Euro tendiert im frühen Handel gut behauptet

Der Euro hat sich am Montag in der Früh im europäischen Devisenhandel geringfügig fester gegenüber dem US-Dollar-Richtkurs der EZB vom Freitag sowie gegenüber dem späten Devisengeschäft in New York gezeigt. Zu Pfund und Yen gab es geringe Aufschläge, gegenüber dem Franken notierte der Euro etwas schwächer.

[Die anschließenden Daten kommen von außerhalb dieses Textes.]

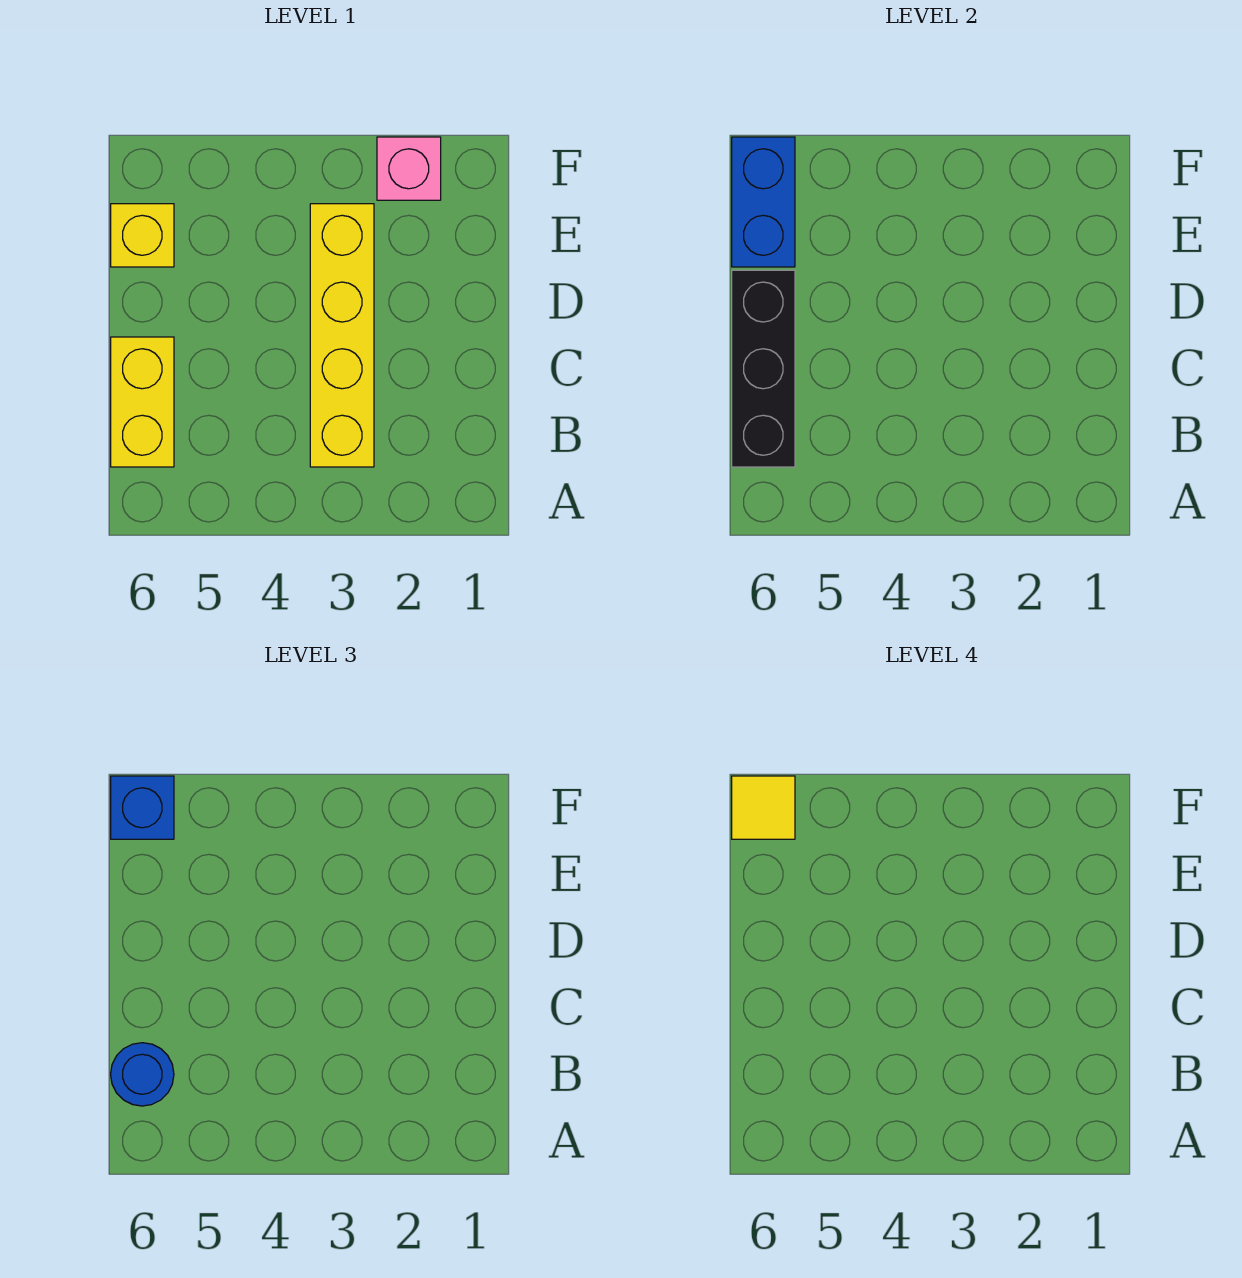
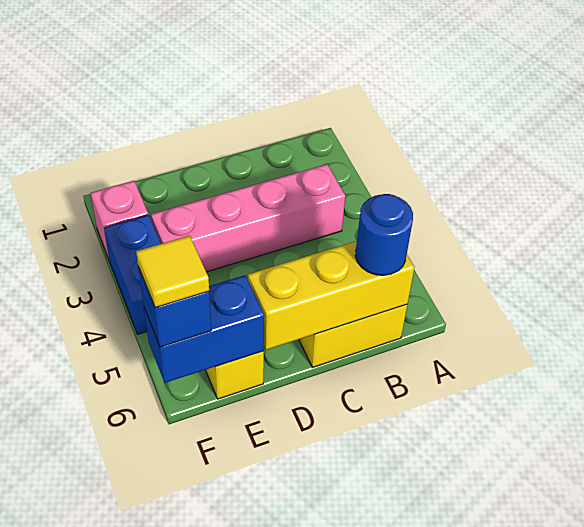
yellow brick B3:E3 level 1 -> pink brick B3:E3 level 1
black brick B6:D6 level 2 -> yellow brick B6:D6 level 2
none -> blue brick F3:F4 level 1

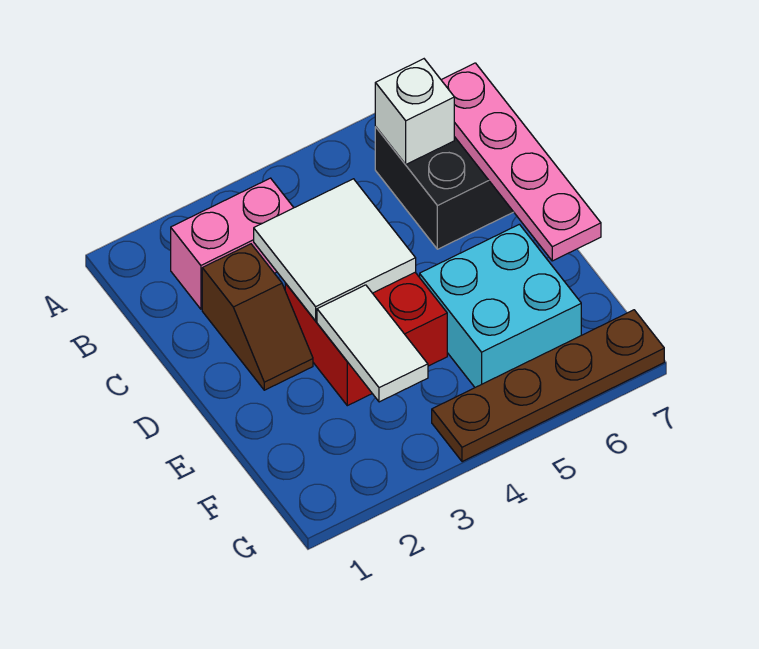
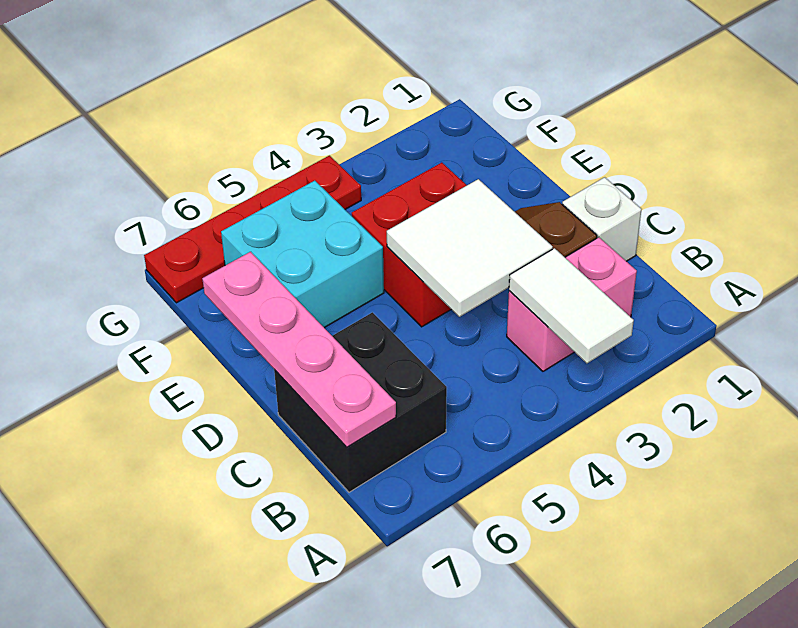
white brick B6 level 2 -> white brick C1 level 1
white tile E3:F3 level 2 -> white tile A3:B3 level 2
brown plate G4:G7 level 1 -> red plate G4:G7 level 1

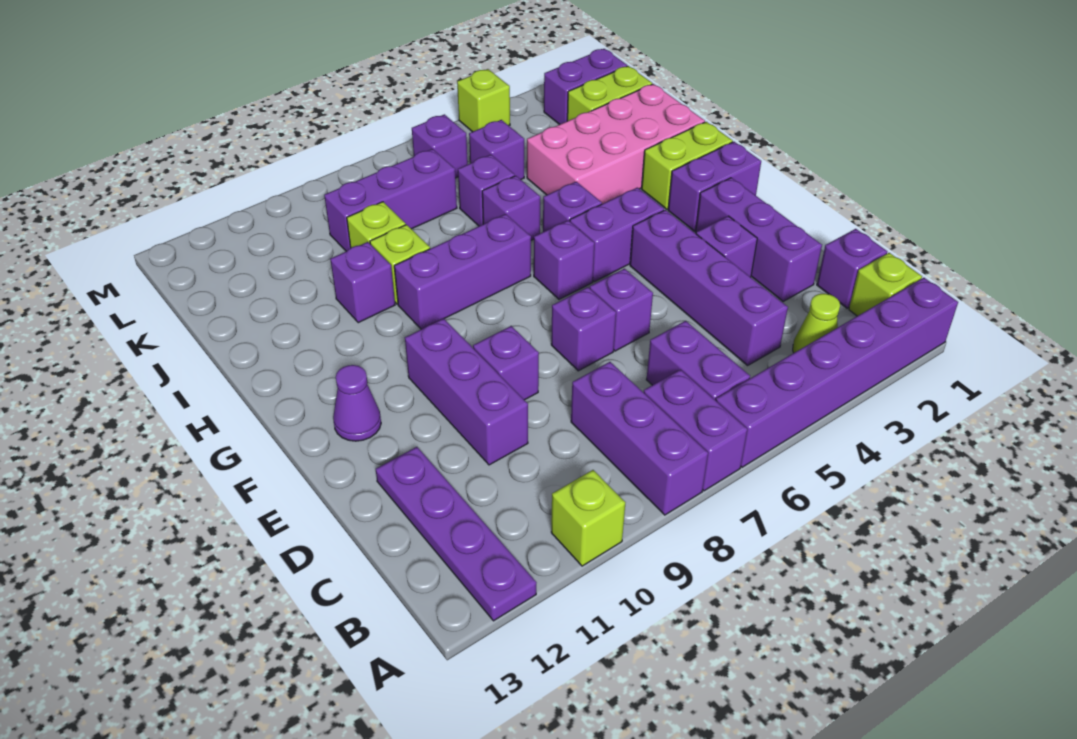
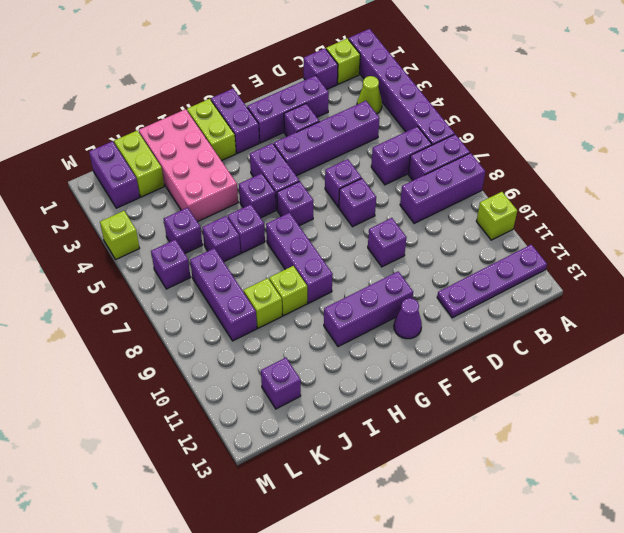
purple brick D10:F10 level 1 -> purple brick F11:H11 level 1
purple brick I10 level 1 -> purple brick K12 level 1

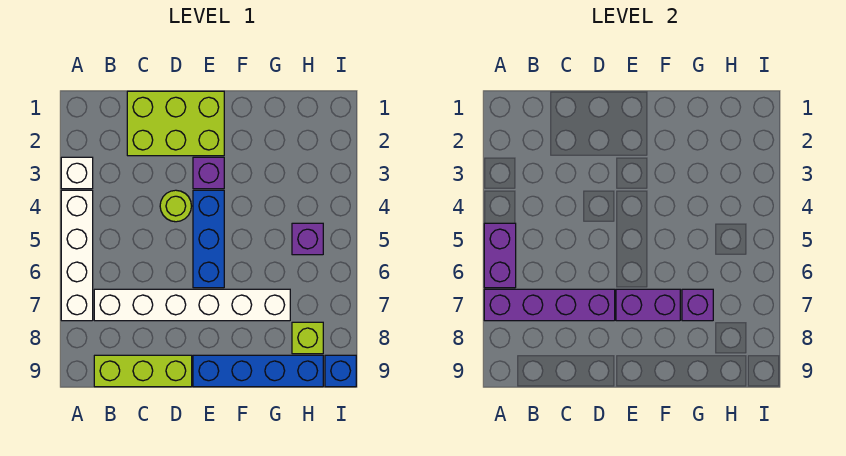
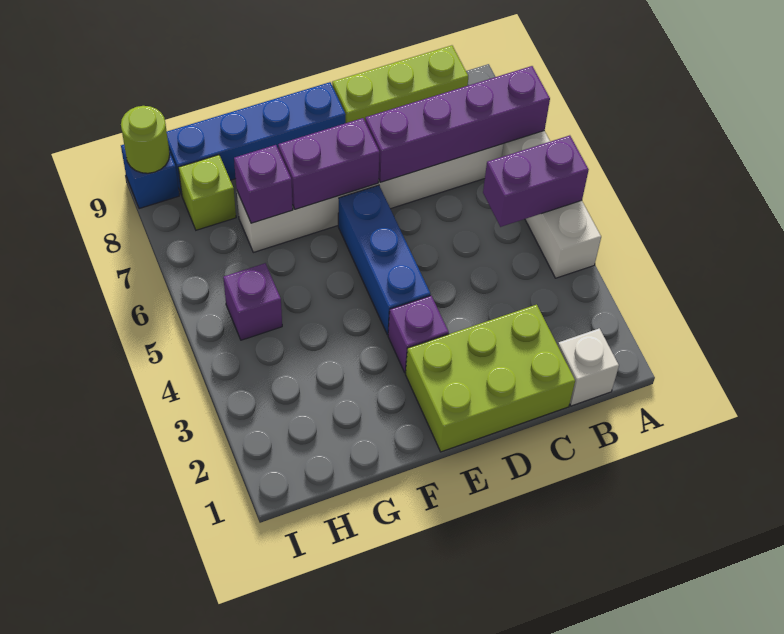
white brick A3 level 1 -> white brick B1 level 1
purple brick A5:A6 level 2 -> purple brick A5:B5 level 2
lime round brick D4 level 1 -> lime round brick I9 level 2

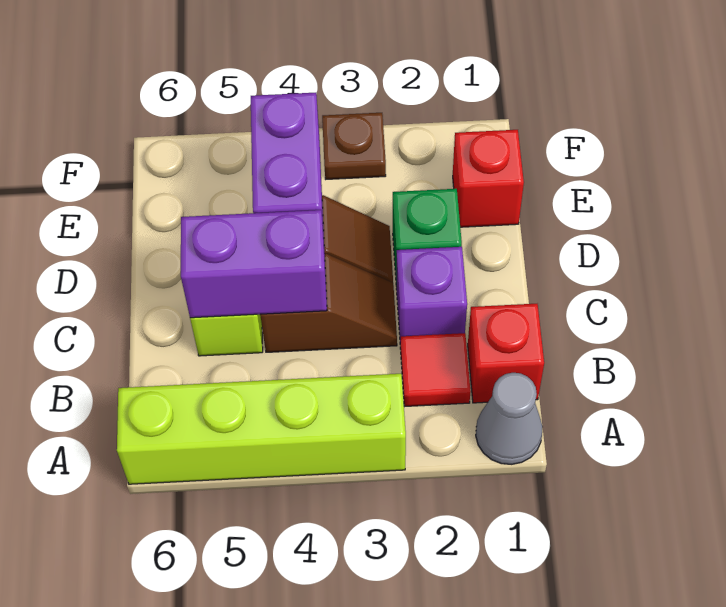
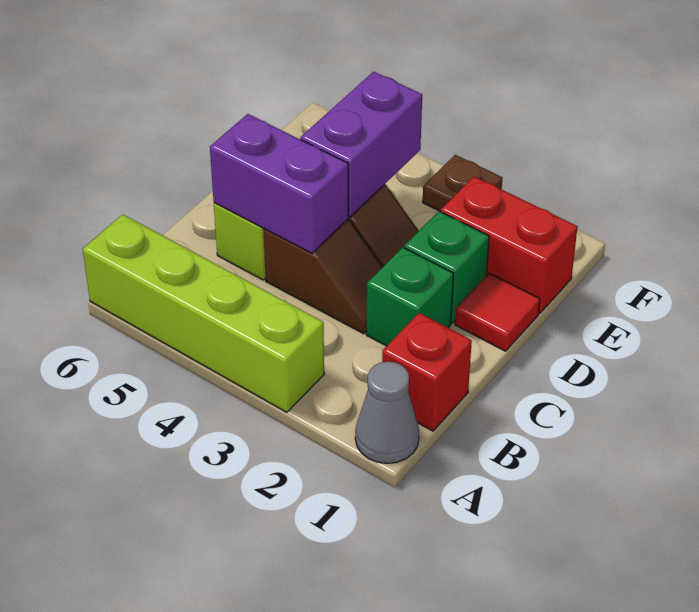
red tile B2 level 1 -> red tile D1 level 1
purple brick C2 level 1 -> green brick C2 level 1
red brick E1 level 1 -> red brick E1:E2 level 1

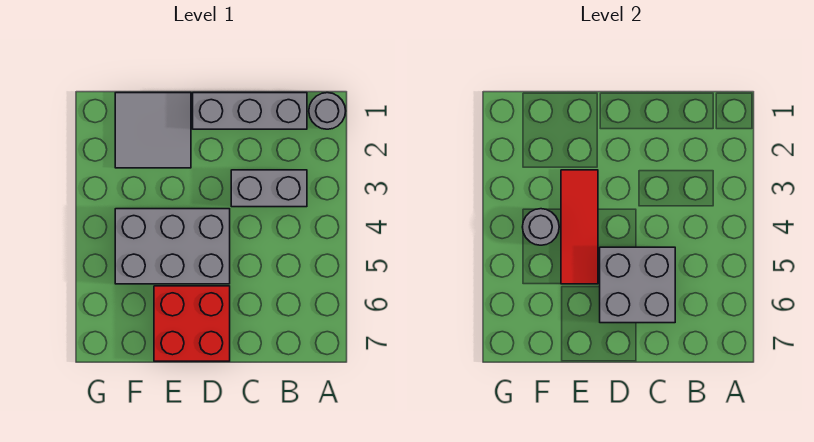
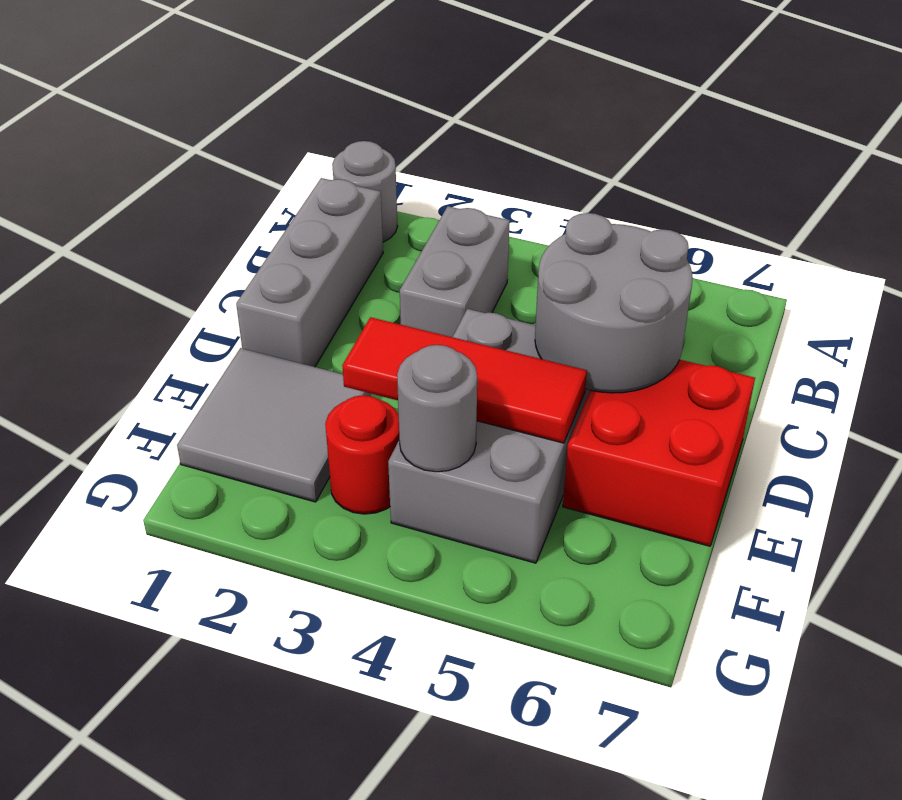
grey brick C5:D6 level 2 -> grey round brick C5:D6 level 2
none -> red round brick F3 level 1

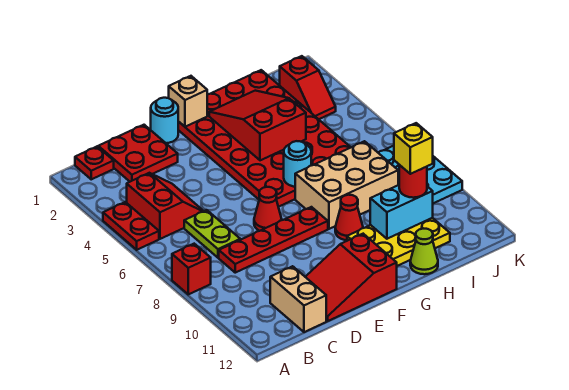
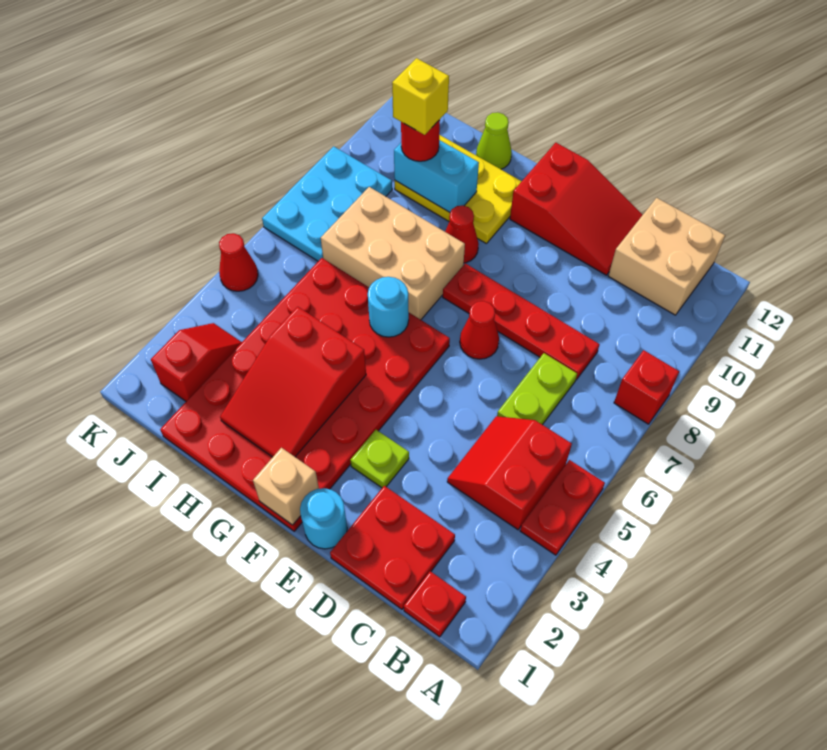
tan brick C11:C12 level 1 -> tan brick B11:C12 level 1
none -> lime plate E3 level 1
none -> red cone K5 level 1

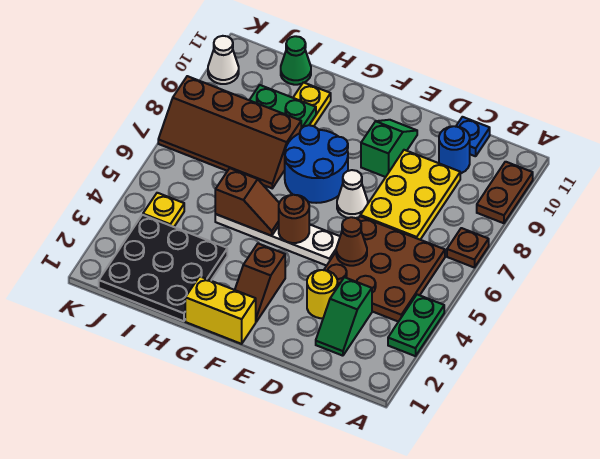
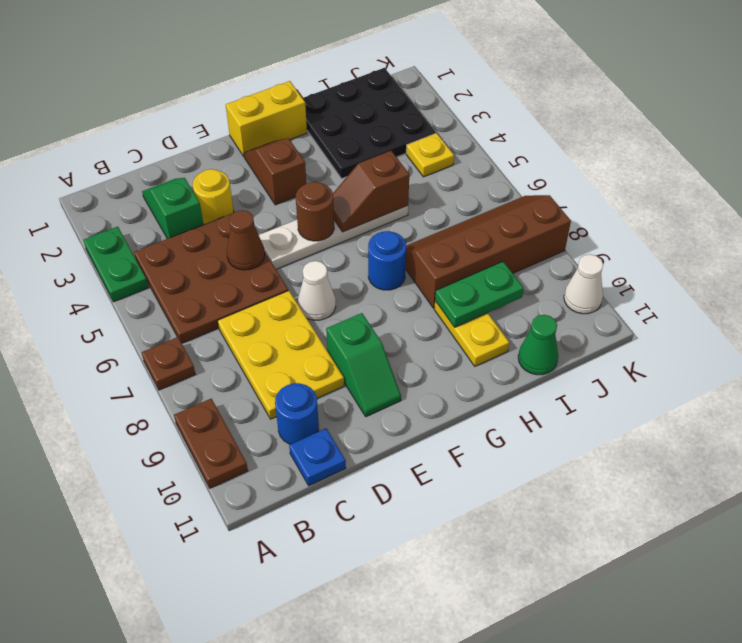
blue round brick F7:G8 level 1 -> blue round brick G7 level 1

Nachdem der Euro am Wochenende einen Anlauf auf die Marke von 1,37 Dollar genommen hatte, notierte er zu Wochenbeginn wieder unter diesem Wert. Zinserhöhungsfantasien angesichts steigender Inflationssorgen hatten die Gemeinschaftswährung angetrieben, hieß es am Devisenmarkt. Allerdings berichteten Händler, dass die anhaltenden politischen Spannungen im Nahen Osten Währungen wie den Dollar und den Yen als "sichere Häfen" unterstützten. Das Devisengeschäft dürfte sich zum Wochenauftakt eher ruhig gestalten, da der Handel in den USA feiertagsbedingt ausgesetzt bleibt.

Um 9 Uhr hielt der US-Dollar gegen den Euro bei 1,3680 nach 1,3627 USD beim Richtkurs vom Freitag.